BEAM Robotics- based on Nervous Network Technology

This is an experiment into colour visionfor [BEAM] robots. The basic BEAM vision system has remained the same. Would it not be interesting for a robot to change it's behaviour when it is exposed to different frequencies of light?

Colour Vision



Sometime ago in 1672, there was a dude who could not go outside to play cricket because of the Black Plague. He was very bored, and in attempts to alleviate his boredom( which leads to death btw), he carried out many experiments
and found new laws. And Calculus. This chap was called Newton, Sir Isaac Newton.
Newton discovered that by using a prism, white light could be split into many colours, which he thought were pretty. These colours were arranged in a precise spectrum, or array if you will, ranging from red, orange, yellow, green, blue, indigo and to violet. The order of these colours is constant and each one has its own unique signature...
Light can be defined as a wave, and as such has a property called frequency, f, and wavelength. These two properties (which are related) determine the colour of light we see. Different wavelengths of light have differing frequencies and will occupy certain areas of what is called the Electromagneitc Spectrum. The visible spectrum of light, which is an extremely small and finite region of the E.M. Spectrum, is between 700 and 400nm. This is shown in the diagram below:

Wavelengths of Light

Yeah, nice diagram huh? You can learn quite a bit from this diagram, if you look carefully one may notice that as we traverse the visible spectrum from violet through red the wavelengths, become longer. As the wavelengths increase, the frequency decreases.BTW, when you hear white light being thrown around, remember that white light simply is the combination of all wavelengths of light [in the visible spectrum]


  Colour Vision  


For the cases above, we can see that there is a defined spectral signature for those particular colours. Unfortunately, I kinda lied about every color having a specific spectra signature. Purple, for example, has no
single wavelength. It can be made by a combination of the wavelengths in both red and violet. Things degenerate even further with something like Brown. Brown is a rather unbelievably complex mixture of wavelengths
from at least four regions of the visible spectrum.
So, some colours are made up of other colours. Remember baby school: red + blue makes purple, Blue + yellow makes green....
I now invite the reader to go get themselves some finger paints and paper and start randomly mixing the primary colours to see what makes what. After you have finished, email me your results so I can make a table
of derived colours and their primary colour constituents.

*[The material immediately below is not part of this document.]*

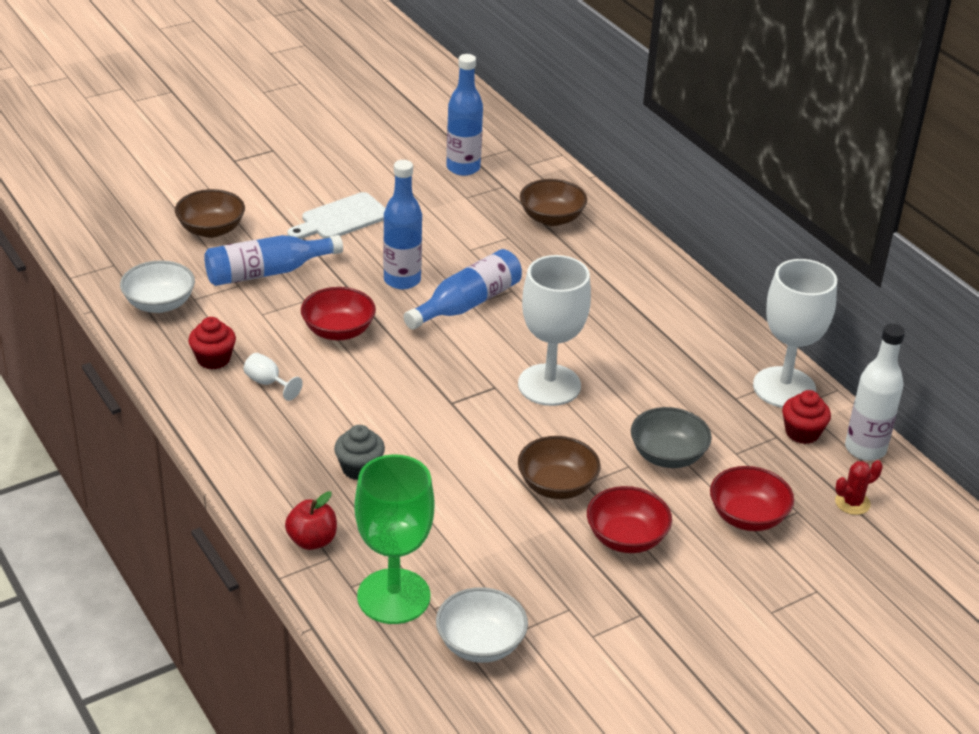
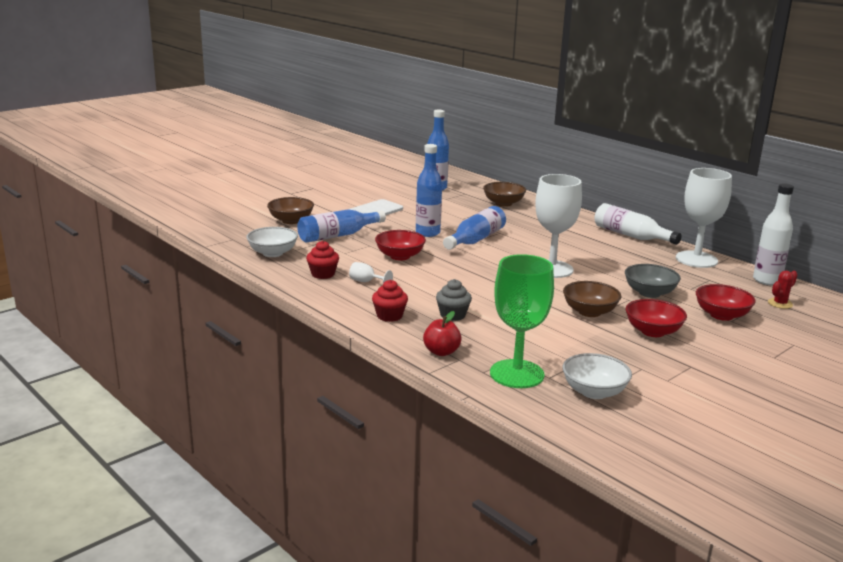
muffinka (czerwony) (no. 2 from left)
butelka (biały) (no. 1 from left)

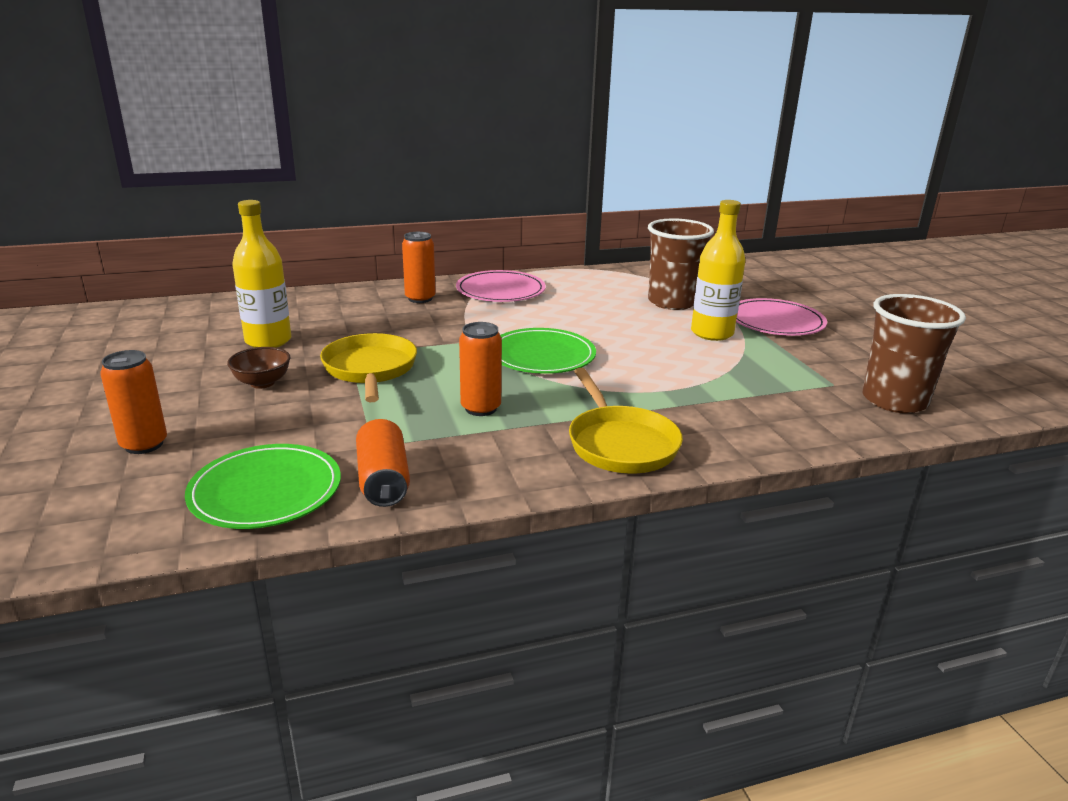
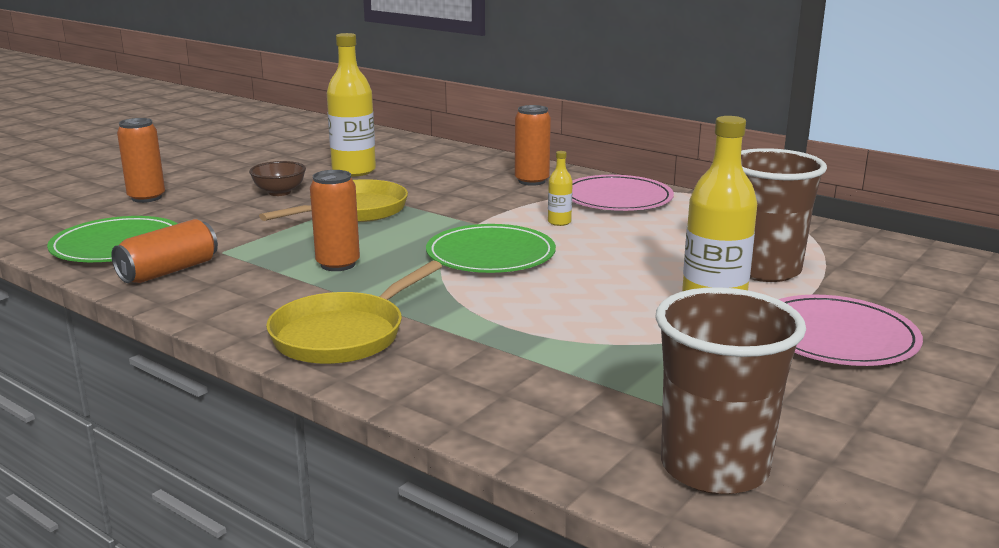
butelka (żółty) (no. 2 from left)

In this section we must consider the colour of an object illuminated by white light.

When we perceive a coloured object, one must realise that that colour is produced because the object absorbs several selected wavelengths of light. The colour which we see is called the complementary colour. One can think of it as the object absorbs all the colours except that of its appearance, which are reflected.


White Light Incident on A coloured Object

If you look at this diagram we see that white light (which is comprised of the primary wavelengths) is incident upon
a blue object. The other frequencies of light are absorbed and only the Blue light is reflected. Thus, we see a
blue colour. This blue colour is the complementary colour, i.e, the remaining portion. This is true for all objects of all colours. Wouldn't it be interesting to remove the complementary colour from incident light on an object and see what colour it is?